I think, I do understand the problem now. I am also pretty sure that 8c7e8778a64d254f591430ad9c2ecc9f29c1f2ab is not fixing the problem.

The problem is, that ZipString#hash is assuming, it can read the whole multibyte character by stepping a byte backwards (line 118) and reading from the FileChannelDataBlock again (line 112):

https://github.com/spring-projects/spring-boot/blob/a242bd81e29e70c3c7bc27b849d83a4c70bf7b39/spring-boot-project/spring-boot-tools/spring-boot-loader/src/main/java/org/springframework/boot/loader/zip/ZipString.java#L111-L121

But this is not the case. The data block has half of the multibyte character at the last position of its FileChannelDataBlock.ManagedFileChannel#buffer. Stepping one position backward will return this first half of the multibyte character but not the second byte because it is not in the buffer. So, the FileChannelDataBlock#read method will return 1, because a single byte could be read. It will only read more bytes into its buffer, if the caller is asking for a position beyond what is already buffered (line 181):

https://github.com/spring-projects/spring-boot/blob/c50172d5c7ef282f375a53f8fe5c59de9de58311/spring-boot-project/spring-boot-tools/spring-boot-loader/src/main/java/org/springframework/boot/loader/zip/FileChannelDataBlock.java#L179-L183

But because ZipString.hash is always stepping back one position, it will never go beyond the limits of the buffer. It will receive the same byte again and again.

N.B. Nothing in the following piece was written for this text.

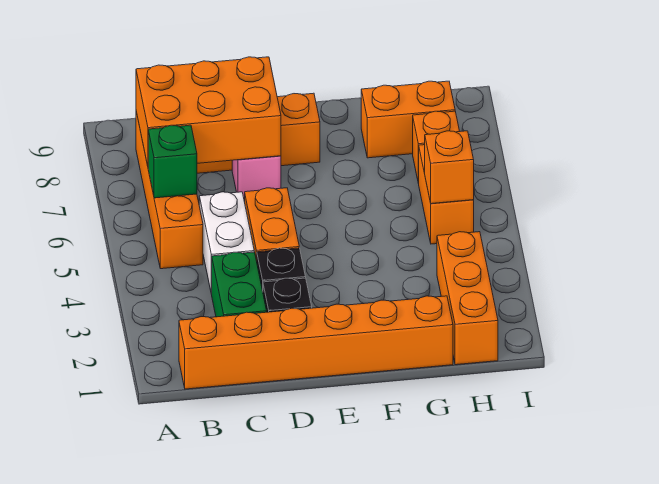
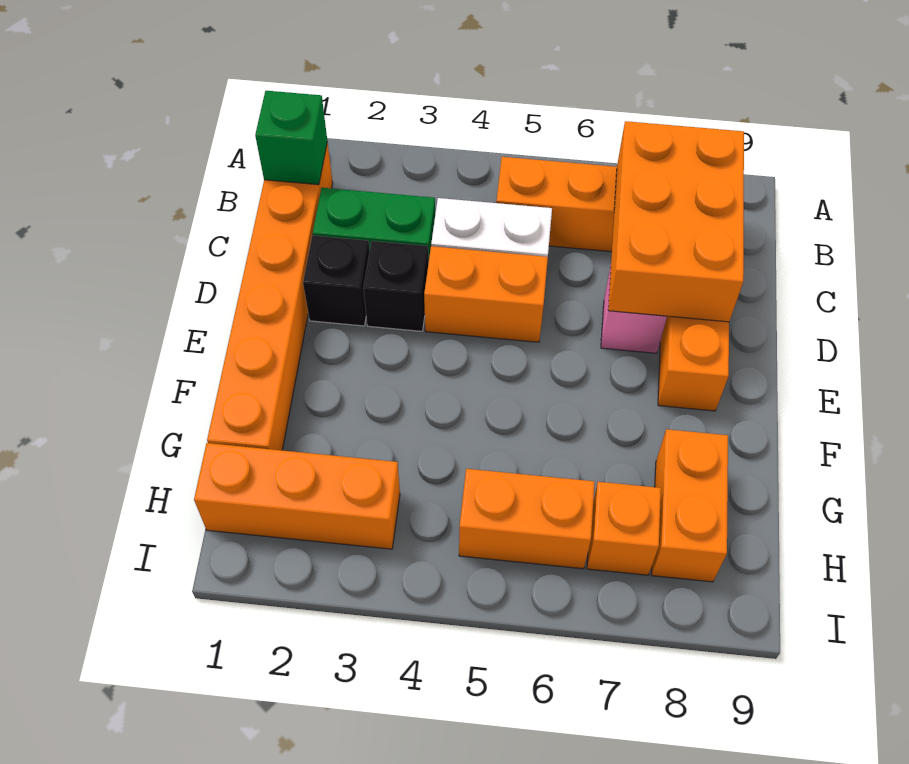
green brick B6 level 2 -> green brick B1 level 2
orange brick H5 level 2 -> none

Comment From: jhackel-hypo

The implementation of ZipString#hash is making the wrong assumption that it can always read two (actually up to four) consecutive bytes from the data block. This is not the case. The clients of DataBlock#read must be able to process the data byte by byte.

Comment From: jhackel-hypo

I guess a possible solution could be to use DataBlock#readyFully here:

https://github.com/spring-projects/spring-boot/blob/a242bd81e29e70c3c7bc27b849d83a4c70bf7b39/spring-boot-project/spring-boot-tools/spring-boot-loader/src/main/java/org/springframework/boot/loader/zip/ZipString.java#L276-L286

The returned count would be buffer.position() then.

The method readInBuffer is also called by compare. But that method might be affected by the same problem.

Comment From: philwebb

Thanks very much for the detailed analysis @jhackel-hypo!

I think I've pushed something that will fix this. I'm not keen to move DataBlock#readyFully because those methods are called a lot and I want to keep things as fast and lean as possible.